Xilinx, which engages in the design, development, and marketing of programmable logic solutions, has seen some significant growth over the past couple of years. After placing 29th on our 2009 list of the top electronics employers, it improved to capture ninth in our 2010 edition. Among OEMs, Xilinx jumped from 11th place in 2009 to second place in 2010, falling just behind Synopsys.
The company offers advanced integrated circuits in the form of programmable logic devices (PLDs); software design tools to program the PLDs; predefined system functions as intellectual property (IP) cores; design services; customer training; and field engineering and technical support solutions. The PLDs include field programmable gate arrays (FPGA) and complex programmable logic devices (CPLD), which customers program to perform desired logic functions, achieving greater design flexibility and cutting time-to-market.
As a “fabless” semiconductor company, Xilinx does not own or operate silicon wafer production facilities. Rather, it forms strategic alliances with chip manufacturers. This strategy allows Xilinx to focus on research and development, marketing, and technical support while having access to the most advanced chip processing technologies currently available.
67% of Xilinx’s sales are outside North America, and 47% comes from the communications segment. New products account for 36% of sales. In the PLD market, iSuppli estimates Xilinx holds a 52% share, with Altera its biggest competitor at 35%.
The company sells to OEMs such as Cisco, IBM, Raytheon, Samsung, and Sony as well as to electronic components distributors in the aerospace, automotive, computer, consumer electronics, medical, optical, networking, and communications markets.
Xilinx sells its products through independent domestic and foreign distributors, direct sales, a network of independent sales representative firms, and a direct sales management organization in North America, Asia/Pacific, Europe, and Japan. The company has operations in Ireland, Singapore, and the U.S., as well as sales offices worldwide.
Founded in 1984, Xilinx is headquartered in San Jose, Calif. Its chief competitors include Altera, Actel, and Lattice Semiconductor. Unlike many other companies in the recession, it held the line in key areas, with a 0.9% dip in sales and in R&D funding from 2008 to 2009 as well as a 5.0% improvement in pretax income.
However, Xilinx did not publish its current 10K until June 1, so the data included in our rankings is fiscal 2009 (as of March 28, 2009) versus fiscal 2008. Fiscal 2010 (as of April 3, 2010) versus fiscal 2009 data shows no change in sales, an 8.0% loss in pretax income, and a 4.0% gain in R&D funding, though that gain was primarily due to increased expenses associated with the rollout of 40-nm products.
European sales were particularly strong during the first quarter of 2010, increasing 25% sequentially. Consumer and automotive sales increased 5% sequentially, driven by strength in automotive and audio/video broadcast applications. Communications sales are up, driven by strength in wireline and wireless communications. Industrial and other is expected to increase, driven by defense and test and measurement.
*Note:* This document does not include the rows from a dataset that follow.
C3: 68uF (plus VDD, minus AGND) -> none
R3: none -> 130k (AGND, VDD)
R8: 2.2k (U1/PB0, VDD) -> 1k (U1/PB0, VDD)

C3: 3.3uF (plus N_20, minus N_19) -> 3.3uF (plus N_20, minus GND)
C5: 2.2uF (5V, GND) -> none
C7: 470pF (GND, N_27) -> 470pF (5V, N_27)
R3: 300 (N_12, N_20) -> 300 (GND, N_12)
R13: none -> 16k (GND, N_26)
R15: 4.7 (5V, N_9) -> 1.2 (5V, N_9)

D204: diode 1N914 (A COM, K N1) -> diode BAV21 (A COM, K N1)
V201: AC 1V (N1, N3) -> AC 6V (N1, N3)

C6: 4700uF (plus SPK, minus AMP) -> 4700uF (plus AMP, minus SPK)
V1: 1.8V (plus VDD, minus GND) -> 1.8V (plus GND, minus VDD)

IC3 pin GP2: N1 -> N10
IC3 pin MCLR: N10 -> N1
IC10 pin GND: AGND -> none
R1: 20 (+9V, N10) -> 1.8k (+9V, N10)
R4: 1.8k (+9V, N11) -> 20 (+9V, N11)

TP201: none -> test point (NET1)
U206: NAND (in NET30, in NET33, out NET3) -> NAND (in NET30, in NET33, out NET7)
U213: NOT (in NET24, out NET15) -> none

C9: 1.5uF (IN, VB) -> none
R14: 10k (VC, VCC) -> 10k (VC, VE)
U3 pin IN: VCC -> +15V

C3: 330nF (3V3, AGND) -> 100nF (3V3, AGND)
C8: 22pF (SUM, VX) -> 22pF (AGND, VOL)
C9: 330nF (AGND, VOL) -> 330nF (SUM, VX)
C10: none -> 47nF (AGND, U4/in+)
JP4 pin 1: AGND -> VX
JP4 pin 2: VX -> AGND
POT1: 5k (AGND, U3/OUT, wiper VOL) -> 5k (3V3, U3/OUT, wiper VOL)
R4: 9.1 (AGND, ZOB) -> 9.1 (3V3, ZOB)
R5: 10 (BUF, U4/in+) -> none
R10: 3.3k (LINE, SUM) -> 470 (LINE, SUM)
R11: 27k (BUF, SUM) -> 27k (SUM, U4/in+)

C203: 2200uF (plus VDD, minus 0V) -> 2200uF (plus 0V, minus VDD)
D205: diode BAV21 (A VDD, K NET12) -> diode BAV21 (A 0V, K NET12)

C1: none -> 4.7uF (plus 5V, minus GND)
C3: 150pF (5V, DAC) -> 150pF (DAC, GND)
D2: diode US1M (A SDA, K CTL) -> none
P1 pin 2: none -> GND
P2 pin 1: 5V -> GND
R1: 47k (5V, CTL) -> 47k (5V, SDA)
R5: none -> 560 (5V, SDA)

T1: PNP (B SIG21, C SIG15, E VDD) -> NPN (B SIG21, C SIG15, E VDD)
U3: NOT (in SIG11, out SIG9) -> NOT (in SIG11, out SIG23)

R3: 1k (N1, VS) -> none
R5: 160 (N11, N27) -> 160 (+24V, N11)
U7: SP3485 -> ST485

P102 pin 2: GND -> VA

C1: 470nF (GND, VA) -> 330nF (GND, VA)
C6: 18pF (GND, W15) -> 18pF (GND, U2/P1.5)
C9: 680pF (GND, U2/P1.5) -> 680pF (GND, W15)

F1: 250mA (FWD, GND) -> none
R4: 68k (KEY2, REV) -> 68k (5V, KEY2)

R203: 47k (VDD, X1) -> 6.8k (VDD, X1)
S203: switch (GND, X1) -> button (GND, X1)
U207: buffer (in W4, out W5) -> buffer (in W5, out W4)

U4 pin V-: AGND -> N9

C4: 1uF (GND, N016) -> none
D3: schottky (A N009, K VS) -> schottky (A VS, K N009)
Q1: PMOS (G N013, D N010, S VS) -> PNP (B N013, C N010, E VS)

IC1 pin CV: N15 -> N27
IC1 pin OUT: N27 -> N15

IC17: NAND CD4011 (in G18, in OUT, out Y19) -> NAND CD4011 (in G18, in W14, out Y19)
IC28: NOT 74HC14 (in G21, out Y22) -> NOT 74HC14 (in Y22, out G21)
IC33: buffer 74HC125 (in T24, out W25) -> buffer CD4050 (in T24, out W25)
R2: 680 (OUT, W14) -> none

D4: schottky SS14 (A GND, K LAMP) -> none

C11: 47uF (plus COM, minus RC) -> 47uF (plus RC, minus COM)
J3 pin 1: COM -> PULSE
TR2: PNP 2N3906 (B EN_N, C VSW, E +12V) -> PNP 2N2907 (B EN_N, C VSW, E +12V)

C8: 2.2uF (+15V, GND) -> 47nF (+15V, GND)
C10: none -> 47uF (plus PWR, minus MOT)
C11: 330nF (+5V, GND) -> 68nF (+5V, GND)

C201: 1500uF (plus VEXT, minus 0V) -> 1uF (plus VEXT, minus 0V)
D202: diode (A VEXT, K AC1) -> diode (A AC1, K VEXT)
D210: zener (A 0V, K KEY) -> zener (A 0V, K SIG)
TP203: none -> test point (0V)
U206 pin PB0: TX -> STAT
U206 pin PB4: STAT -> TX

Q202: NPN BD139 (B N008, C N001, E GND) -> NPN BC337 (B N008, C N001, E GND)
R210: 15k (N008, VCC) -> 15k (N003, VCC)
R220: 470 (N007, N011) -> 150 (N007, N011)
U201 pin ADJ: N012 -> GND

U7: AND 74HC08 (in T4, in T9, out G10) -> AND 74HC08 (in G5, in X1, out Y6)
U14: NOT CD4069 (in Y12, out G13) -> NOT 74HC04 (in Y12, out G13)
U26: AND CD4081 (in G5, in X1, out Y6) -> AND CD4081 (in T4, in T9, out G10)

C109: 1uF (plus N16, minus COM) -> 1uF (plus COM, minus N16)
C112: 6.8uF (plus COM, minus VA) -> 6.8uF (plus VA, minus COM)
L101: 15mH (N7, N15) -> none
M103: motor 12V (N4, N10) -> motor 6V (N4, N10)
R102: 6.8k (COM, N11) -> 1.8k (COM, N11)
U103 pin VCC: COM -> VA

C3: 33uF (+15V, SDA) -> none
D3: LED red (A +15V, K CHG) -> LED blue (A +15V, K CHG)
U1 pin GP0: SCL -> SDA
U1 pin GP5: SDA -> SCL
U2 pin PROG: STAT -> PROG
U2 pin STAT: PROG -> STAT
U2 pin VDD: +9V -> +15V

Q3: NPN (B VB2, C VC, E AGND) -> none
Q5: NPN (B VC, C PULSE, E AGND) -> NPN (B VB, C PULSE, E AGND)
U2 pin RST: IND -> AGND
Across the semiconductor industry, the customer demand side of the business has been very healthy. This improved end market outlook is encouraging, as the new 65-, 40-, and 45-nm yields are poised to grow significantly. Backlog is up as well, as Xilinx is seeing continued strength from its Virtex-5 family, in addition to strong growth from its new Virtex-6 and Spartan-6 families.
With increasing frequency, advanced technology node PLD platforms are replacing application-specific integrated circuit (ASIC) and some selective application-specific standard product (ASSP) solutions.